This divide still animates political attitudes today. A 2022 poll conducted by FIU researchers found that recent arrivals are more likely to support Joe Biden and Democrats. It also informs views about traveling to Cuba. The grandchildren of the first exiles are starting to go back, but the first exiles themselves want nothing to do with the place they left. That’s my grandmother, and my mom. The former views the memories of what she lost as too painful to revisit, plus she can’t imagine doing anything to support the regime that forced her to leave the only home she’d ever known. While there are some workarounds, the Cuban government owns a majority stake of every hotel on the island, as well as most of the local businesses. It’s hard to visit without doing something that gives your dollars to the Cuban government, and for her, something is far too much. My mom was just a kid when she left, but she still lost plenty, having brought just one suitcase of clothing and a Mariquita Perez doll on the ferry to Key West. That wound, plus the fact that she didn’t really grow up in Cuba, makes visiting both painful and pointless. “They didn’t want me there,” she’s told me, “so why would I want to go back?”


But my mom has a cousin, who’s about her age, who didn’t leave until later. She grew up in revolutionary Cuba, cutting cane for the Communist Youth and experiencing the transformation of Cuban society in a way my mom never did. She didn’t like the changes, and she’s glad she left, but her reasons for not going back are more bureaucratic than ethical: She’d need a Cuban passport, and it’d just be more of a hassle than it’s worth. But her husband, who came over during Mariel, still has family in Cuba. Many of the more recent arrivals do. That makes the place more real, and less simple to box up in an attic of loss, never to be revisited again. For Cubans who lived the revolution, it’s easier to understand that Cuba itself didn’t cease to exist in 1959. That, despite many distressing memories of difficult times, the defining experiences of human living—love and work, joy and embarrassment, pleasure and friendship—find a way to endure, even under Communism.


Whatever the risk of guilt and shame and unintentional support for the regime, I’m too far removed from the experiences of my mom and grandmother and Eire to adopt their point of view. To fully grasp their tragedies. I’m not rooting for the Cuban government—but dammit, I am curious.
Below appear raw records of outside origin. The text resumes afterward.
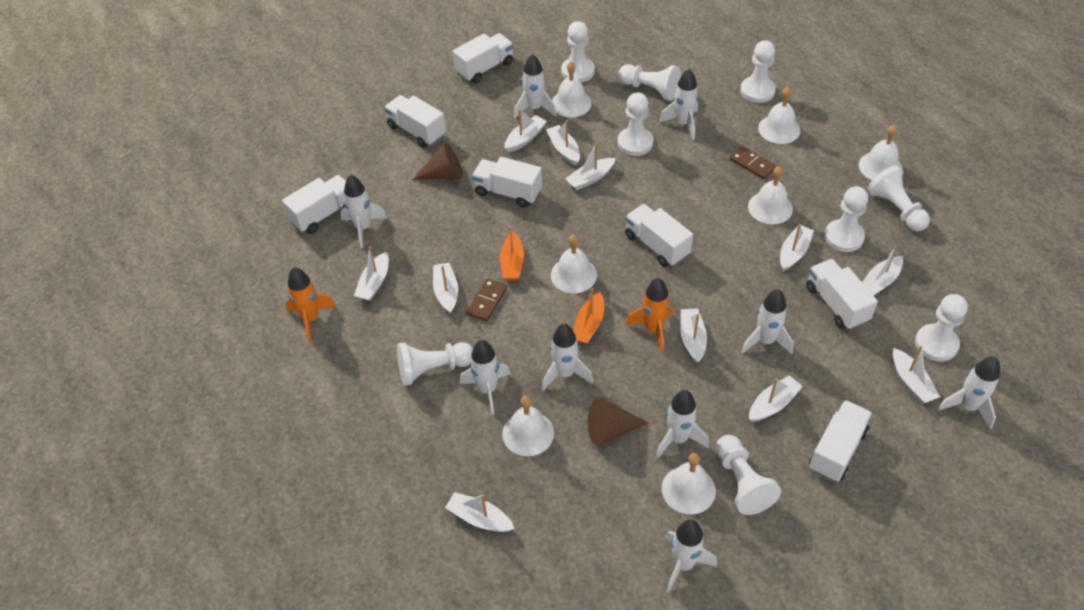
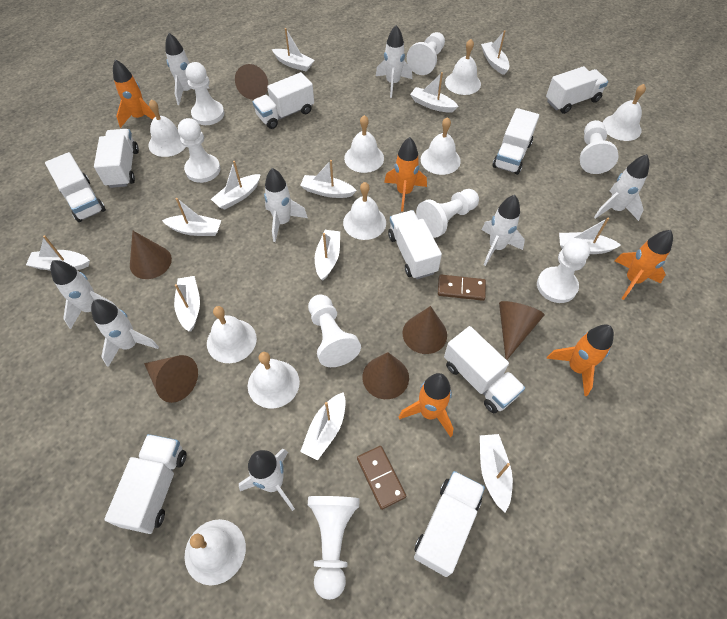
brown cone: 2 -> 6
orange boat: 2 -> 0
orange rocket: 2 -> 5
white bell: 7 -> 9
white boat: 11 -> 12
white pawn: 9 -> 8
white rocket: 9 -> 8
white truck: 7 -> 9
I started reading news articles about Cuba in Spanish. I re-adopted the habit of listening to baseball games on Radio Mambí. And I began calling my grandmother just to chat, which perhaps I should have been doing all along. Back in Miami, with the trip only a few days away, I visited a little travel outfit in the Bird Bowl shopping center to acquire my $50 tourist visa card. And with that, I set off on JetBlue flight 1899 from Fort Lauderdale, bound for José Martí International.


•••

Eduardo is waiting for me outside the airport. He’s short, balding and walks with a cane—the result, I soon learn, of a motorcycle accident that snapped his tibia and left a grapefruit-sized knot in his leg. He catcalls every passing woman. And he speaks perfect English, albeit with what sounds to me like a Russian accent. I met him when I contacted a travel agency to help arrange my trip to Cuba. I wasn’t terribly confident in my Spanish, and I figured I’d need a fixer anyway to help me navigate the unfamiliar terrain. I was naive at the time, clicking on the first Cuban travel agency that popped up on Google. I’d since learned that these agencies often contract with Cuban government employees, who operate in an official capacity on behalf of the state. I learn that Eduardo is precisely such an employee, but that this gig is outside his official capacity. I still feel uneasy, but he quickly calms me down. “Have you ever left Cuba?” I ask him. “If I had,” he tells me, “I wouldn’t be here.”

He’s the perfect person to “fix,” in a certain sense, the fact that I am here. There is an immediate tension between us: I’ve come to visit a place he’d give anything to leave. But he also seems relieved that I’m not like many of the tourists he gets, whether from the United States or Europe, who are eager to purchase olive-green hats and wax poetic about Che Guevara and Cuba’s healthcare system. He can’t stand them, he tells me.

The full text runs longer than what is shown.